Aakash android tablet goes on sale for about $50 - samikc
http://www.themobileindian.com/news/4283_Online-booking-for-Aakash-tablet-starts

======
dpcan
Resistive touch screen.

I have 2 cheap tablets with resistive touch screens for app testing in-house,
and I despise them. I actually wont use them for testing because my games are
way too frustrating to play if you have to "press" to make things happen. I am
not a fan. At all.

Plus, when getting an Android Tablet, you may want to see if it has the
Android Market.

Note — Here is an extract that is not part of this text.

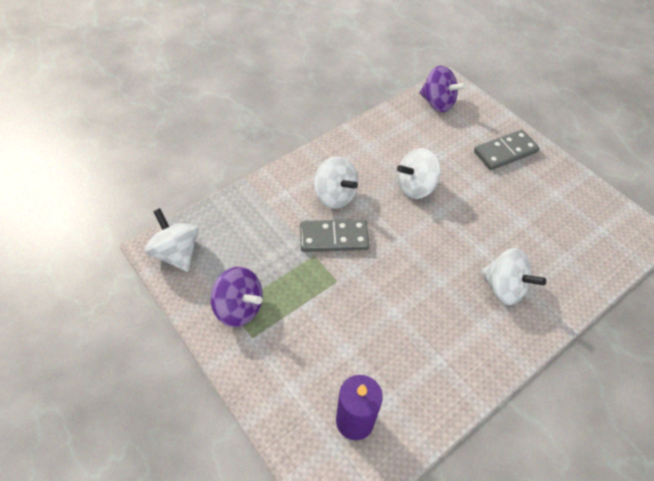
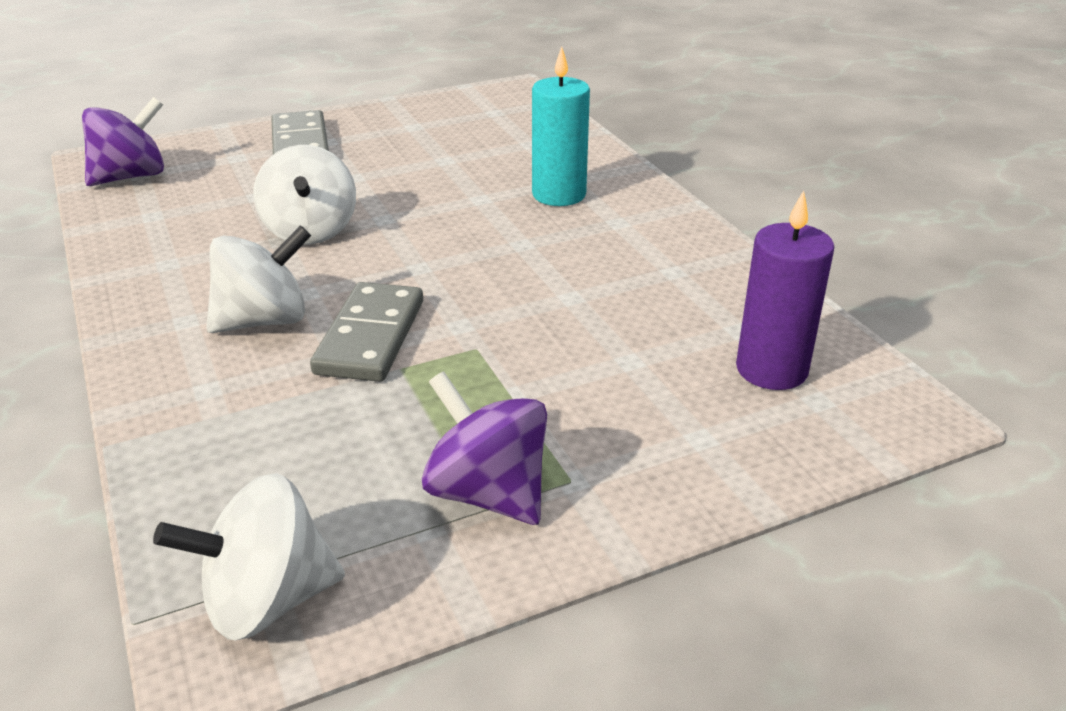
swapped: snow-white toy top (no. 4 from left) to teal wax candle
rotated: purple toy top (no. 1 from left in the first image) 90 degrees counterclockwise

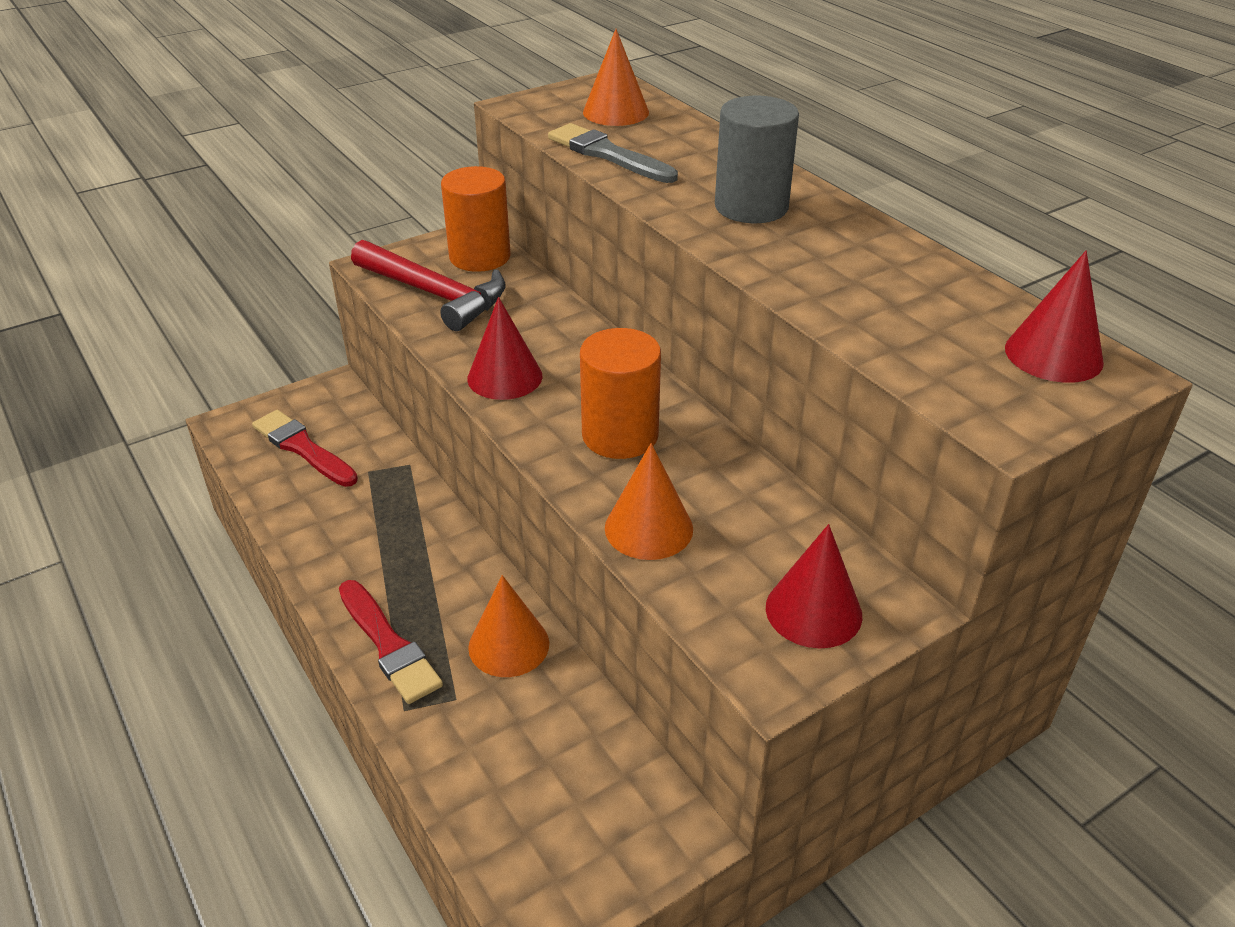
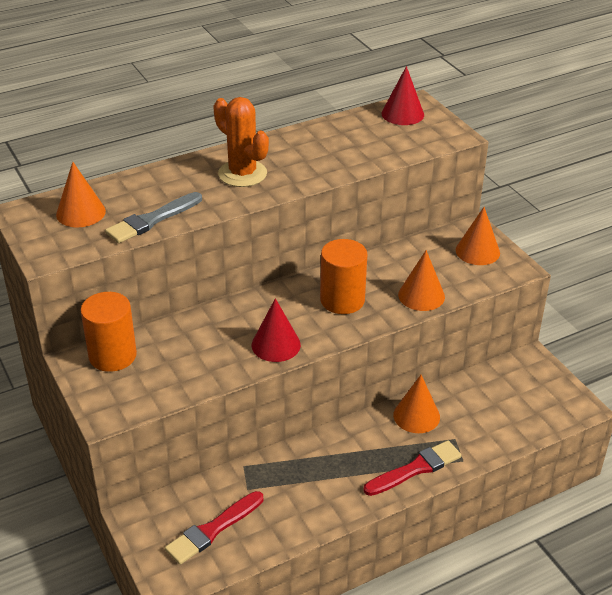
gone: crimson hammer
swapped: gray cylinder to orange saguaro cactus
repainted: crimson solid cone (no. 2 from left) to orange solid cone (no. 4 from left)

Sure you can get alternative markets, the Amazon App Store,
but they don't have the same volume of apps as the Android Market.

I recently talked my sister out of getting a resistive touch screen tablet for
her young daughter to play with. I showed her mine and she agreed that it
would turn into a headache rather than a fun toy.

All I'm saying is, try a resistive touch screen tablet somewhere before you
decide to buy to decide if it's really something you want.

------
gruuk
CPU for the Aakash tablet is an Arm11 clocked at 366Mhz... This thing will be
slow. Basically, another Maylong M-150 (search for "worst gadget ever")

Their Ubislate tablet is better than the Aakash, though.

<http://www.akashtablet.com/>

------
sundars
there is a big difference between online booking and going for sale as per the
title OP has used!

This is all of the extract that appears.